I am a very vivid dreamer. I have been as long as I can remember, and I can usually pick a topic or a theme and fall asleep to those images. My personal version of meditation, as my mind wanders from that point to whatever result I wake up remembering. Unfortunately last night my dreams decided to explore the fears I have about not living in monogamy.
So I decided that perhaps I was not alone in these fears and maybe other readers have questions and are dealing with similar things. Or that maybe they were living in monogamy and had a partner with infidelities that they are trying to work through. Of course I have already mentioned in a previous blog about physical safety to prevent against STD's and STI's. But there is the emotional and the human level too, especially for women.
One fear that I have, is running into a female that my partner has recently slept with. This is a huge one for me and there are so many scenarios that can play out with this especially if the female has developed feelings. To me this scares me the most because two females under stress can erupt into a volatile situation pretty darn quickly. Open communication with a partner is so invaluable in this situation. Personally I ask for the first name of any female he has slept with. This builds huge trust as well as gives me at least a bit of second should this ever occur.
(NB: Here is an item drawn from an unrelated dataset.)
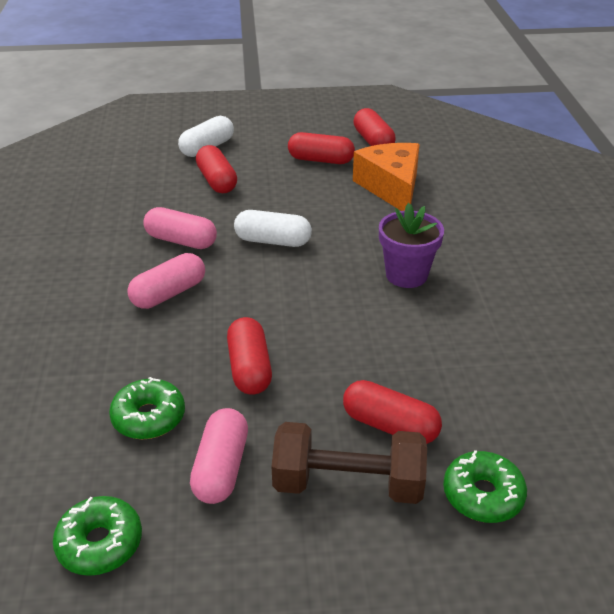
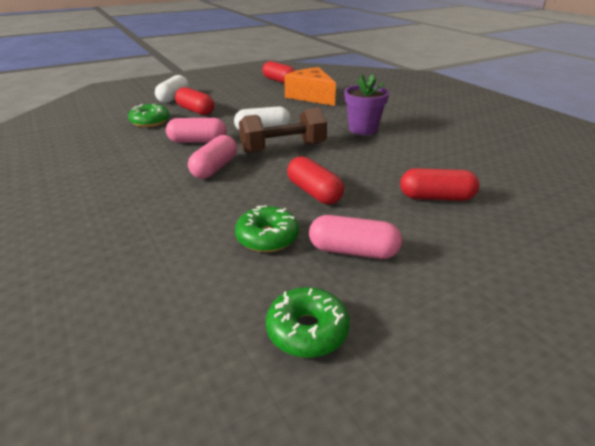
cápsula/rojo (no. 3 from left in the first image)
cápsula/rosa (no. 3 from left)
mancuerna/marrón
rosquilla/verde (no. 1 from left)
As well he explains the situation to the female as best he can to help with the female developing feelings. Still dreams of the bitch fight and slap fest that occurred last night are enough to give my psyche a little jolt.
If a partner is not open and lies when sleeping with someone else, well, the likely hood of unnecessary drama is far too high in my books. There is almost a comfort in knowing that the man I am with is going to be a man, do what men do, but be honest and safe with me. Also that him being a man and sleeping with the occasional woman does not mean that he cares any less for me or that we are over.
A man, confident in who he is, is more sexy than a man who has been emasculated by a female or societal norms. This is an argument that I have made more times than not over the past year, and I am sure will continue to have in my path. A man reduced to lying, and losing his family over more than just the indiscretion, but now the mistrust and pain he caused by keeping it a secret and not just maning up? A woman will always find out, we are very very good at that. Give many of us a day or two to process and we can be quite reasonable too. Back us into a corner and let our emotions come flooding out? Seems like a pretty dangerous and relationship ending move to me. Respect your partner and keep honesty at the forefront wherever possible and I am sure the divorce rate would start to go down.